Un-brie-lieveably good news for dairy fans, cheese might be the key to longer life.
Researchers from McMasters University in Canada found that those who indulge in around three potions of dairy per-day were at lower risk of cardiovascular disease (and death), compared to those who consumed less.
The study looked at 130,000 people in 21 countries aged between 35 and 70 and found that those who ate less than half a serving a day saw their mortality rate rise by 44.4 per cent, five per cent of which was down to cardiovascular disease.

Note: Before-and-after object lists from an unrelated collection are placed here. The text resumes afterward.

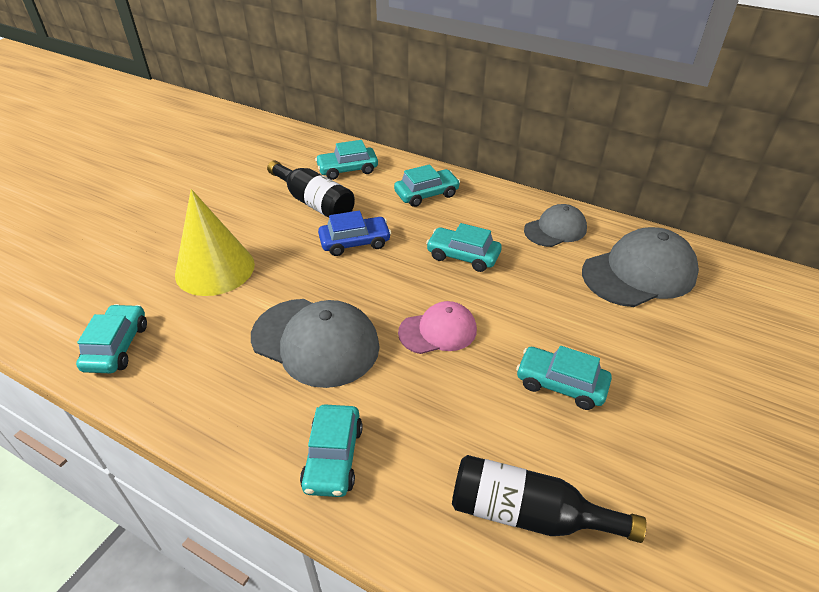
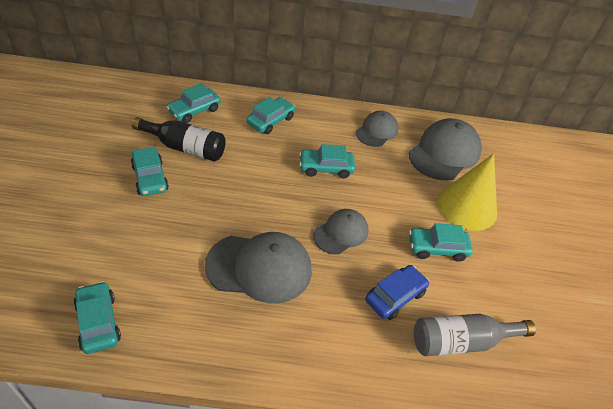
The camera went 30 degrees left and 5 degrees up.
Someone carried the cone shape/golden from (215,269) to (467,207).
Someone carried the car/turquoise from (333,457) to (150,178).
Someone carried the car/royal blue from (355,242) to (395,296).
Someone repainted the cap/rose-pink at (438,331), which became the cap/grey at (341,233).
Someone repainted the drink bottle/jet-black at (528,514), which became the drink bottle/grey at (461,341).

Mahshid Dehghan, lead author of the study said:
“Our findings support that consumption of dairy products might be beneficial for mortality and cardiovascular disease, especially in low-income and middle-income countries where dairy consumption is much lower than in North America or Europe.”

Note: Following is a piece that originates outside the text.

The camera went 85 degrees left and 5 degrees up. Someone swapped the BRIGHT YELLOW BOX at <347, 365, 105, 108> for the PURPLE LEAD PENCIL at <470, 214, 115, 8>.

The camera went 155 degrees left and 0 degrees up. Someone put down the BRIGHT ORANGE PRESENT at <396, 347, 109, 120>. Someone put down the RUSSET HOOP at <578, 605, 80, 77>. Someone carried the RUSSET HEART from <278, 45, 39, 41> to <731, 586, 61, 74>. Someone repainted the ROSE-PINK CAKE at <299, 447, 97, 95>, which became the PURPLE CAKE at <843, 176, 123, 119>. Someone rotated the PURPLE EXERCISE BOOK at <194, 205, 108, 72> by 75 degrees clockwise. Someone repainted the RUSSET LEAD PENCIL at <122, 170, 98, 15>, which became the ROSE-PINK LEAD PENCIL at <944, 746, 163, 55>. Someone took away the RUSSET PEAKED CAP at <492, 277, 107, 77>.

But before you fall face first into a cheeseboard, Jimmy Chun Yu Louie from the University of Hong Kong and Anna Rangan of the University of Sydney have said that dairy dietary guidelines shouldn’t change just yet. They said:
“The results from the PURE study seem to suggest that dairy intake, especially whole-fat dairy, might be beneficial for preventing deaths and major cardiovascular diseases.
“However, as the authors themselves concluded, the results only suggest the ‘consumption of dairy products should not be discouraged and perhaps even be encouraged in low-income and middle-income countries.’
“It is not the ultimate seal of approval for recommending whole-fat dairy over its low-fat or skimmed counterparts. Readers should be cautious, and treat this study only as yet another piece of the evidence (albeit a large one) in the literature.”
Researchers from the McMasters are in agreement that more work needs to be carried out in the area, so do your bit to help and conduct some research of your own when the UK’s biggest cheese festival comes to Manchester in February.